The Nuragic village of Barumini is the most famous example of defensive complexes from the Bronze and Iron Ages. Built in the second millennium BC and occupied until the 3rd century AD, the site witnessed the flourishing of the Nuragic civilisation and its increasingly important role in the spread of Mycenaean and, later, Phoenician culture. Centuries later, despite the traces left behind, many details of the Nuragic civilisation are still shrouded in mystery.

3. Why it is a UNESCO site

Nuraghe

An outstanding example of a nuraghe, the site of Su Nuraxi di Barumini is a megalithic structure that displays an impressive use of materials for defensive purposes at a very early stage of human development.

UNESCO listed the Barumini complex, with its central tower surrounded by other towers connected by mighty walls, as a World Heritage Site in 1997, recognising it as the most complete and best-preserved example of this extraordinary form of prehistoric architecture.

4. What to see among the nuraghi of Barumini

Nuraghe

The best place to start your exploration of the nuragic village of Barumini is at its heart, namely the nuraghe of Su Nuraxi, which has managed to survive the passage of centuries: it originally consisted of an 18-metre-high central tower with three rooms connected by a spiral staircase.

The top room no longer exists, but the two inner floors are still almost entirely intact. This imposing stone building is surrounded by four side towers connected by walls, once encompassed by the small village of circular huts with various uses.

In the centre of the main tower is a courtyard with a 20-metre-deep well that offers truly picture-worthy views, especially on sunny days.

As you stroll around the Su Nuraxi nuragic complex, made up of paths, courtyard houses, wells and cisterns, you will find yourself immersed in Sardinia’s fascinating history. In the nearby town centre, it is well worth visiting the Zapata House archaeological museum to discover this marvellous and complex residence built by the ancient, noble Aragonese Zapata family from the end of the 16th century.
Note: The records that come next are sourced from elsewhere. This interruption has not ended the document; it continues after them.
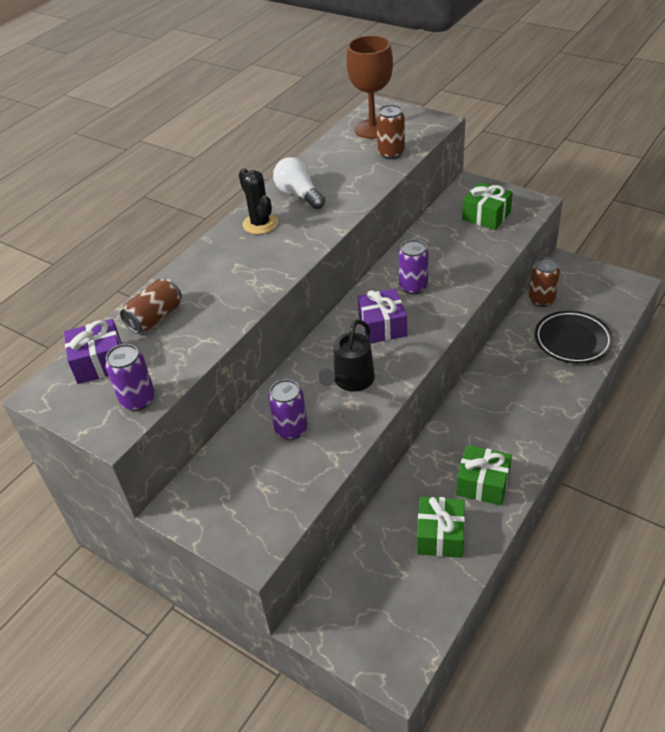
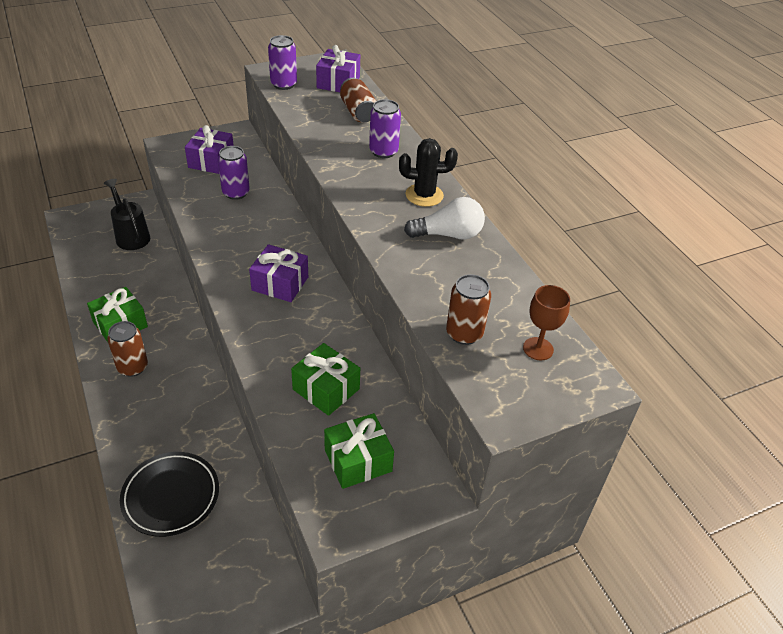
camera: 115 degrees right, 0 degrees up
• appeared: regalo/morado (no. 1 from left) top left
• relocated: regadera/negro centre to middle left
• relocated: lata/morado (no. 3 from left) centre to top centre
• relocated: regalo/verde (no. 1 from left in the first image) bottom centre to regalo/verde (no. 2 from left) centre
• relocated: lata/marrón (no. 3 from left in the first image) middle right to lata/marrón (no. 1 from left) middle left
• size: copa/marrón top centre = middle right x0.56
Here, protected by suspended walkways and transparent flooring, you will find a nuraghe complex renamed Nuraxi 'e Cresia (“nuraghe of the church”). Only discovered in 1990, the nuraghe consists of a central tower, with an additional three towers joined by straight curtain walls. The archaeological area of the museum—named after the archaeologist who organised the excavations of the Su Nuraxi site—also houses a prestigious collection of artefacts that have been found in the area.

A short walk from the centre, the perfect place to learn more about the Nuragic civilisation, you should definitely visit Centro Giovanni Lilliu, a heritage museum that houses permanent photographic exhibitions dedicated to the excavations of Su Nuraxi next to a perfect reproduction, on a scale of 1:10, of the site in the 14th century BC, when the four-sided bastion was built. The museum also hosts temporary exhibitions delving into Sardinian archaeology, history, art and culture.

Continuing along the state road from the centre of Barumini, you arrive at the ruins of the castle of Las Plassas, one of the strongholds along the border of the Kingdom of Arborea in the late 1100s. Climbing to the top of the hill is the best way to admire the well-preserved main tower and the large cistern carved into the rock.

Before you leave, don't forget to explore the Park of the Giara, a plateau famous for being home to the Giara horses that roam freely among the small lakes and wild orchids.

In a nutshell, Barumini and its nuraghi are the other, equally beautiful, side of Sardinia.